Sports

Campin out to get to HotLanta

By

March 29, 2007


Phillip McClymont was as giddy as a plastic surgeon at the Playboy mansion as he sat in full collegiate glory Monday night outside McDonough Gymnasium, surveying the crowd of fellow Hoyas who came to secure tickets to the culmination of March’s madness: the Final Four in Atlanta. Reclining in a camping chair as buddies popped open brews and enjoyed the gustatory delights of finely-aged Philly Pizza, the junior’s glow outshone even Patrick Ewing’s dog-tag bling.

“It’s good to be alive” McClymont mused, “I feel like Willy Wonka with his golden ticket.”

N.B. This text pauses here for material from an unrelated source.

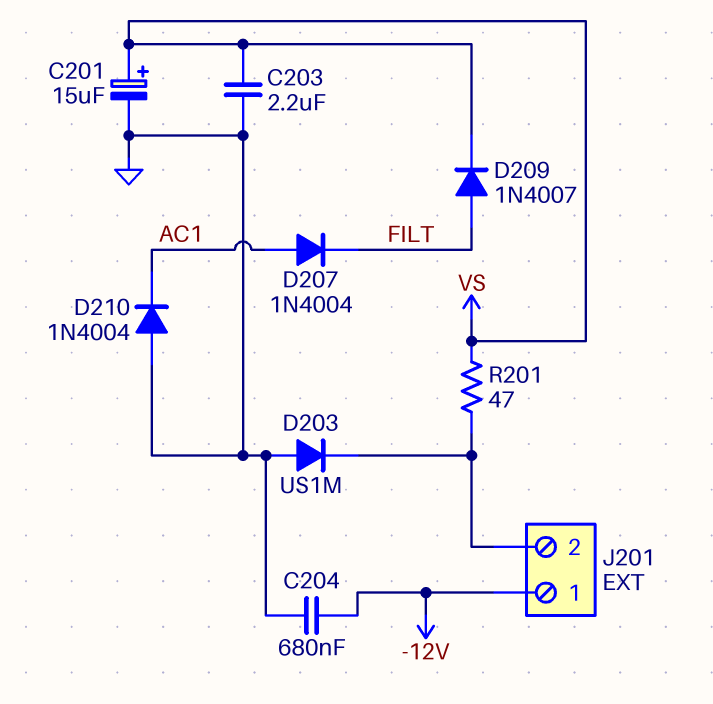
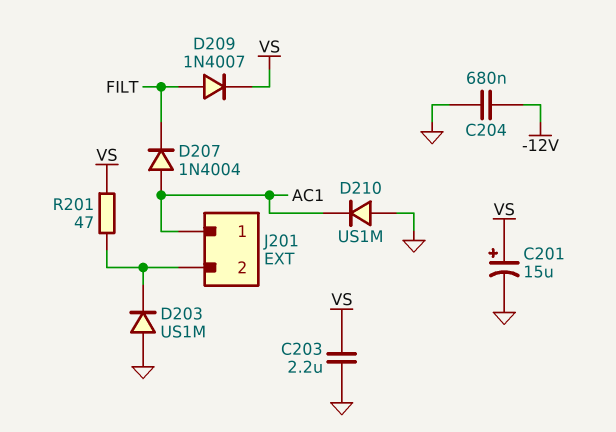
D210: diode 1N4004 (A GND, K AC1) -> diode US1M (A GND, K AC1)
J201 pin 1: -12V -> AC1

Sweet Dreams: the true Hoya faithful get some sleep in line for their prized tickets.
Simone Popperl

Hundreds of other Georgetown students got the same warm feeling inside while they crammed the sidewalks and parking lot outside the humble brick gym, each in possession of a slip of paper that personified the prospect of a ticket, tournament magic and full body paint.

Gentle BBQ-scented breezes drifted over the masses sprawled across the scrubby grass. Some rested on air mattresses, some in sleeping bags and some roughed it as only kids from Jersey and Long Island can, with futons, flat-screen T.V.s and, for the ever civilized camper, the occasional coffee table. The scene was one of a refugee camp for a people driven out of the land of milk, manna and Mario Kart.

Though the night air was illuminated by the glow of laptops, video games and for the most studious in the crowd, study lamps, many embraced the celebratory feeling of the evening by playing some hoops. GUSA president Ben Shaw (COL `08) and posse engaged in some three-on-three action. Shaw and sophomore Nick Wertsch both seemed chipper about their decision to brave the ticket line instead of the library, despite an impending theology midterm that morning. Instead, the two laid out their devastatingly simple road trip scenario:

“We’re driving and we’re not stopping ‘til we get to Atlanta” Shaw proclaimed with the determination of an astronaut, “Not even to pee.”

A Sherman-esque plan for blazing into Atlanta seemed to be an anomaly among those in the crowd. Many expressed hopes that the university would offer some means of transportation, which has now been promised in the form of buses, but in true March Madness fashion, practicality was far from fans’ minds.

Instead, excited talk, punctuated by the occasional plunk of tennis balls from the nearby courts, rippled through the crowd as one Hoya after another defended their place as Georgetown’s biggest fan. Sophomore Kris Rodgers ventured to call his passion for Georgetown basketball greater than that of the beloved Felicia Akingube, better known as Jeff Green’s mom.

“She only comes to the games because her son is on the team,” Rodgers posited.

Others demonstrated their enthusiasm for Hoya hoops by detailing their post season superstitions. Wertsch explained the importance of his Final Four talisman, known only as “The Yo Ball.” He and his friends took the ball on their road trip to Winston-Salem, where they were photographed with the ball and various Georgetown personalities, including Roy Hibbert and his mother.

“We take this ball everywhere with us and it brings us luck,” Wertsch stated with confidence, and assured that “The Yo Ball” would feature prominently in Atlanta festivities.

Though the mood of the crowd was generally upbeat, some were annoyed with the process of place-holding checks performed by harassed looking staffers every couple of hours. A burly student in a Hoya Football sweatshirt who would only identify himself as “the bunny” called the system “the worst process ever.”

Others, like McClymont, were simply happy to have a place in line; the junior admitted that his original number in line was 326, and only the first 300 tickets were assured seats in the much-desired student section on the lower level of the massive Georgia Dome. McClymont said he persuaded a few “ladies” who he could tell “weren’t suited to take in the night” to give him their place in line.

“I laid it on thick,” McClymont said, “[I] told them I was doing community service.”

Unlike the silver-tongued McClymont, freshman Sean Hayes began waiting outside McDonough Sunday night, and was rewarded for his enthusiasm with the first spot in line. Tuesday morning, surrounded by news crews and looking decidedly grubby, Hayes emitted an excited yelp and pumped his arms with vigor as he cashed in his place-holding stub for a real live ticket to the Final Four.

Georgetown basketball will be the only thing on fans’ minds this weekend as the team and hundreds of students storm south with hopes of another magical weekend. Wertsch went so far as to say that, right now, Hoya Paranoia trumps the most basic biological urges of procreation.

“I’ve never screamed so much in my life.”